A hallmark of the prosecution's case was the extensive use of survivor testimony. Over a hundred witnesses were called to both establish Eichmann's personal contributions to the Holocaust and to paint a human picture of its scale. Most of these witnesses had no direct encounters with Eichmann but were instead chosen to represent different types of Jewish experiences under the Nazis. Crucially, witnesses from across Europe were chosen so as to demonstrate the scale of the genocide. For example, Abraham Lewenson, a survivor of the Warsaw Ghetto, described conditions there and set the stage for later evidence about deportations. This strategy of presenting witnesses country by country meant the court heard about the Holocaust in a personal register before seeing how Eichmann orchestrated the process on paper.

Among the most prominent witnesses was Zivia Lubetkin, a leader of the Jewish Combat Organization in Warsaw. She recounted the persecution of Warsaw's Jews and the uprising in 1943. She described the starvation, deportations and finally the armed revolt in the ghetto. While her story did not mention Eichmann by name, it did reinforce the narrative of Nazi cruelty and Jewish resistance that the prosecution wanted the world to hear. It also countered any insinuation that Jews went "like sheep to slaughter." Her testimony generated interest in the theme of Jewish resistance in German-occupied Europe and showed that even amid despair, Jews still had the will to fight, implicitly underlining the brutality of an oppressor who drove them to such extremes.

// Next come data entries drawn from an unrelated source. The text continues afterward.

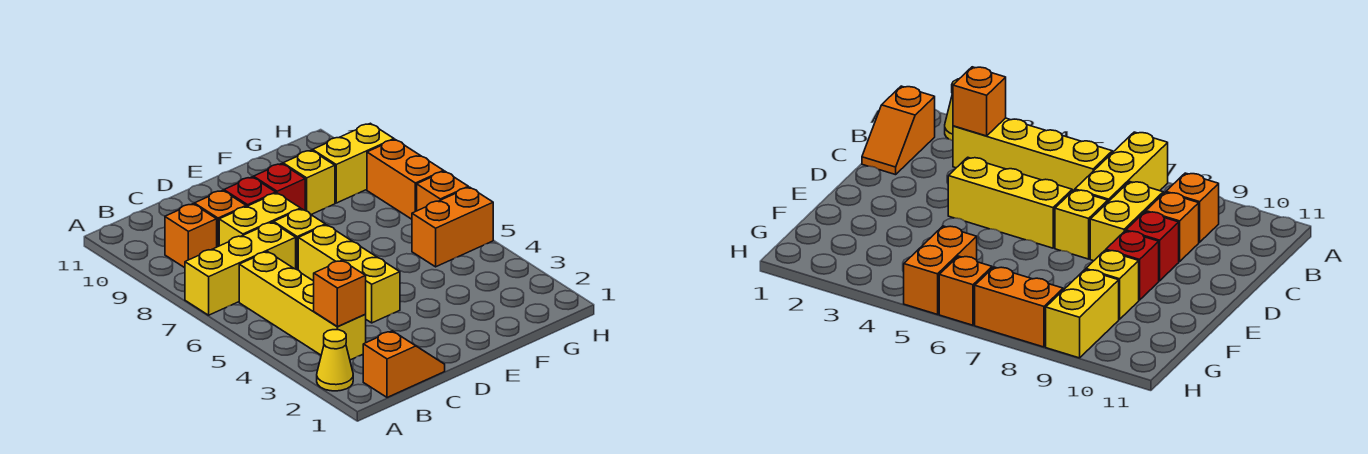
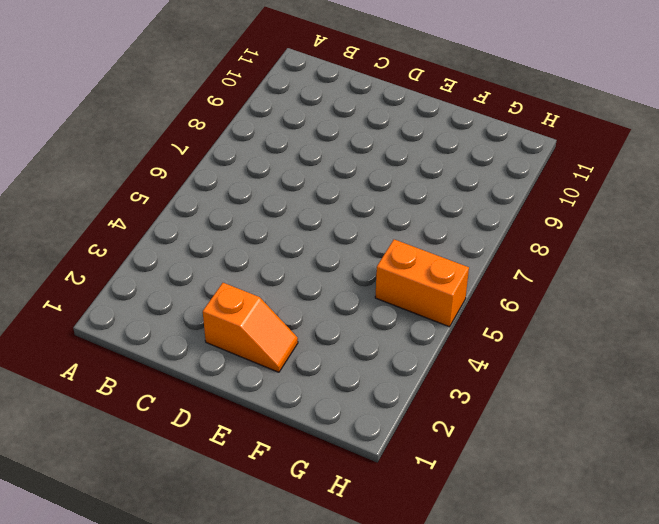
orange slope D2:E2 level 1 top D -> orange slope B1:C1 level 1 top B
none -> yellow cone A2 level 1
none -> yellow brick A7:C7 level 1
none -> yellow brick B3:B6 level 1

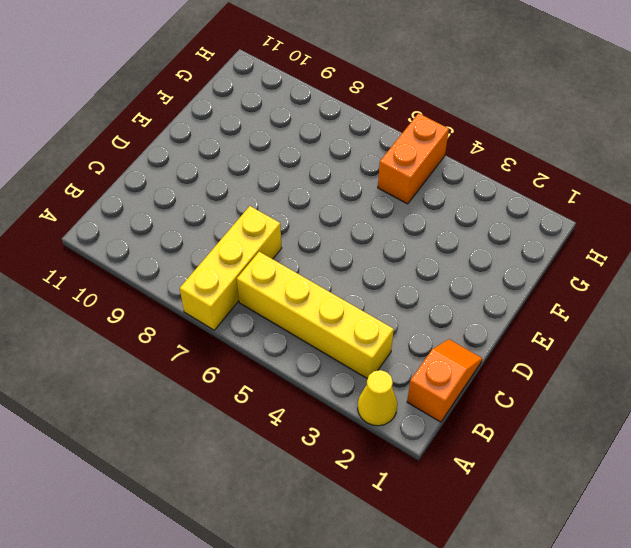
none -> orange brick B9 level 1
none -> yellow brick C8:D8 level 1
none -> orange brick C9 level 1

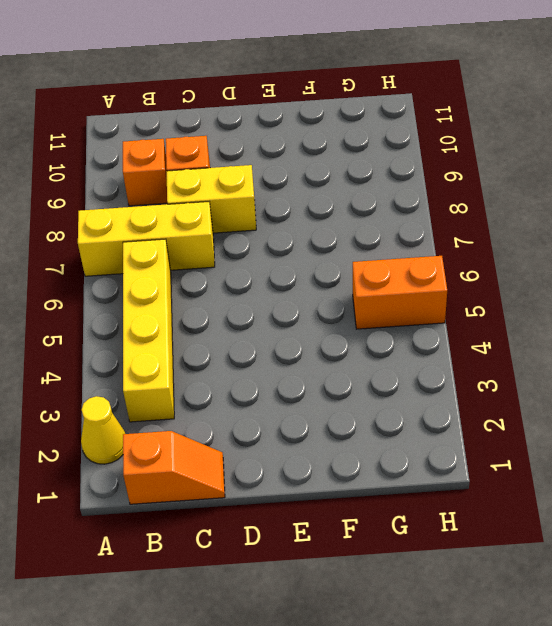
none -> yellow brick D4:D6 level 1
none -> yellow brick D7 level 1
none -> red brick D9 level 1

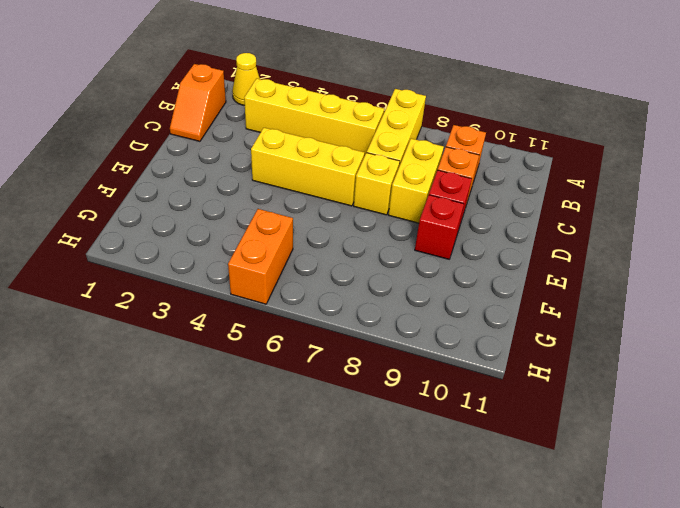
none -> yellow brick F9 level 1
none -> yellow brick G9:H9 level 1
none -> orange brick H6 level 1

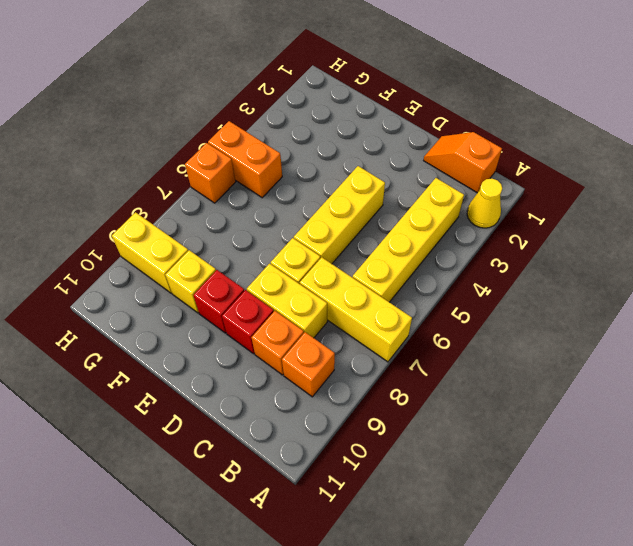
none -> orange brick H7:H8 level 1
none -> orange brick B3 level 2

Another impactful witness was Abba Kovner, a poet from Vilnius, modern-day Lithuania. Kovner had been one of the first to warn that Hitler planned to annihilate all of Europe's Jews. He testified on 4 May 1961, offering a vivid account of the Vilna Ghetto and the emergence of armed resistance. He described how rumors of mass killings turned into a grim reality and how he aided the youth resistance movement; he urged his fellow Jews in an underground manifesto to not "go like sheep to the slaughter". His testimony was so passionate that at one point Judge Landau halted him for straying so far into a personal narrative of heroism without direct connection to Eichmann. His words left a strong impression on the public and underscored the idea that some Jews had understood Nazi intentions early and tried to fight back. His testimony reinforced Eichmann's culpability by illustrating his overarching plan; like Lubetkin's, his testimony had educational value. It personalized the abstract charge of "crimes against the Jewish people" via the voice of a survivor-hero.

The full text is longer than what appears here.